Heterogeneity in HIV Epidemic Dynamics across the MENA
The prevalence of new HIV infections has scaled up swiftly in the last decade across the MENA region, despite falling numbers on a global scale.
LEED Initiative had the pleasure to attend and participate in the African Youth networks linking and learning session convened by Y+ Global on September 8th, 2022.
The Global Network of People Living with HIV (Y+) is an organization with a mission to mobilize young people living with HIV around the world in order to promote the right to have a healthy, dignified and fulfilling life. Our Outreach and Content Management Officer Cyrine Saada was nominated as a representative of LEED Initiative to take part in this online event. The latter was a safe platform for 20 African organizations with 40 youth representatives discussing policy making and strategies related to their health.
During the webinar, these representatives covered subjects ranging from network-building, to advocacy programs, fundraising, governance and partnership. Stimulating and thought-provoking discussions were held as panelists from North, East, West and South Africa introduced their respective non-governmental organizations and grassroots movements, aiming at social change and increasing the visibility of the voices of young people living with HIV.
It is worth mentioning that there were approximately 38.4 million people across the globe with HIV in 2020, according to a 2021 study by UNAIDS. Of these, 36.7 million were adults, 1.7 million were children aged above 15, and 54% were women and girls. New HIV infections refer to the estimated number of people who newly acquired HIV during a given period such as a year. Although new HIV infections have witnessed a 32% decline worldwide since 2010; the HIV epidemic in the Middle East and North Africa is still growing at an unprecedented rate. In fact, an estimated 20 000 new HIV infections in 2019 marked a 25% increase over the 16 000 new infections in 2010. This alarming data only shows that the region is far from controlling the HIV epidemic.

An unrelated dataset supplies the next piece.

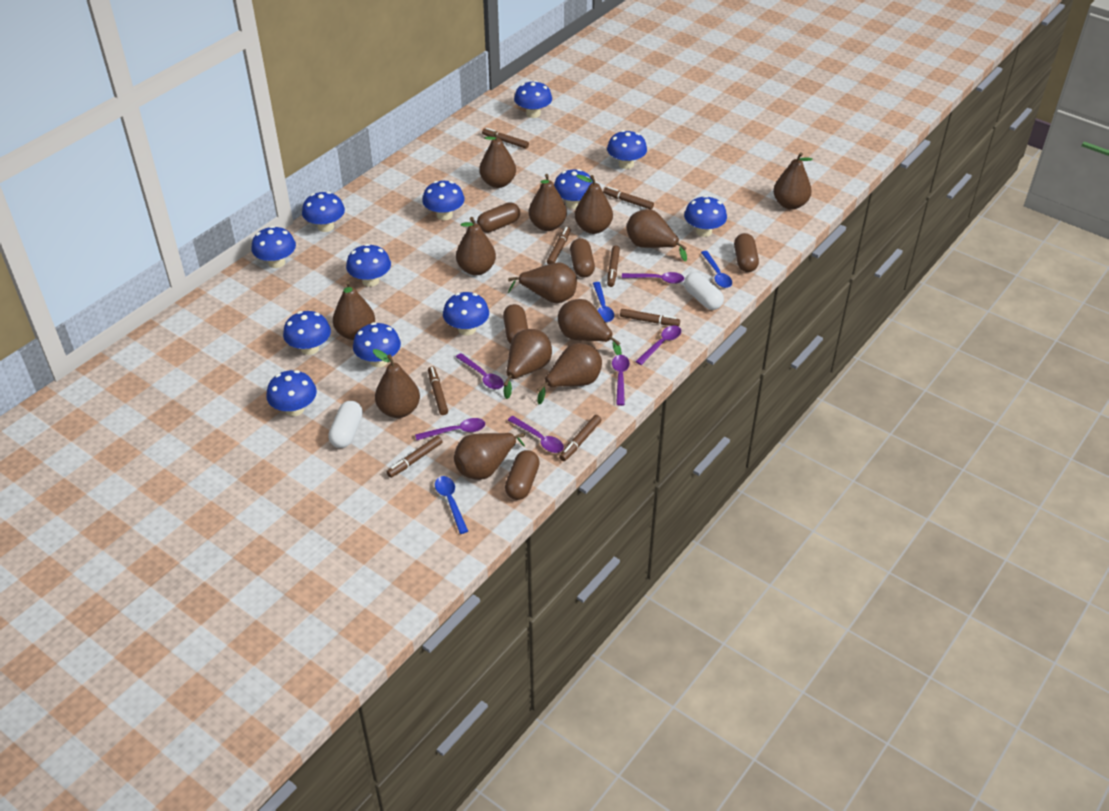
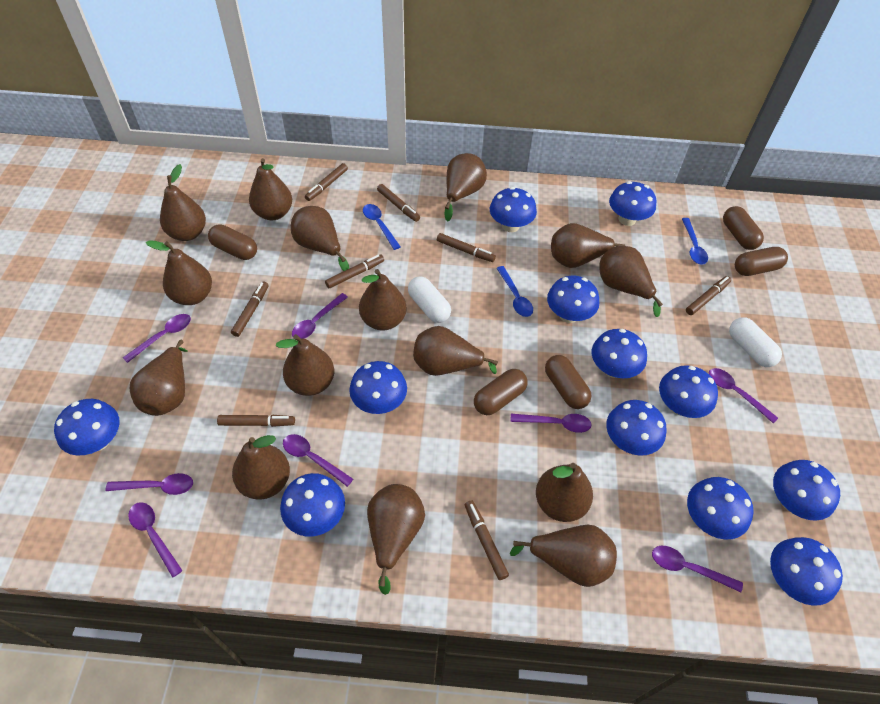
brown pear: 13 -> 15
purple spoon: 6 -> 8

MENA Still Lags behind in HIV Prevention
Being vilified as a taboo and stigma in the MENA societies, HIV treatment coverage remains low, lagging responses with only 38% of people living with HIV accessing needed treatment in 2019, resulting in 8000 people dying from AIDS-related illnesses in the region. The new infections are mainly transmitted among people injecting drugs, sex workers and their clients, and unprotected sexual intercourse with an HIV positive partner. These three cases are criminalized by law in most MENA countries. Some governments also implement coercive health approaches by imposing targeted and imposing health measures upon HIV positive people under custody, forcing them into isolation or requiring HIV testing in some MENA countries. In addition, underfunding, poor surveillance, and constraints on civil society organizations, compounded by conflict and humanitarian crises hinder the path towards accessing treatment.
On the other side of the spectrum, as a response to the rapid increase in the rates of new HIV infections in the MENA, local community leaders living with HIV have come hand in hand to launch the first regional network of people living with HIV, MENA Plus, in order to promote for an inclusive culture that respects diversity and differences on basis of gender, sex, sexual orientation, age, race, color, origin, belief, ability or challenges physical or intellectual, legal and geographical status, education level, type of work, economic ability or health status.
To conclude, AIDS poses a serious health threat in the MENA. Although there is a substantial body of research conducted, much work is needed to reform laws and address outdated social norms and discriminatory attitudes and beliefs. Adopting prevention programs is the road toward eliminating HIV.
As LEED Initiative, we support and empower non-profit organizations and grassroots movements that aim to put an end to all forms of violence and discrimination in the MENA region. As a matter of fact, our partner organization for the WOMENTUM project, Roots Lab for Gender and Development works on gender issues to promote equity, equality and freedoms in Morocco through awareness programs, research and documentations.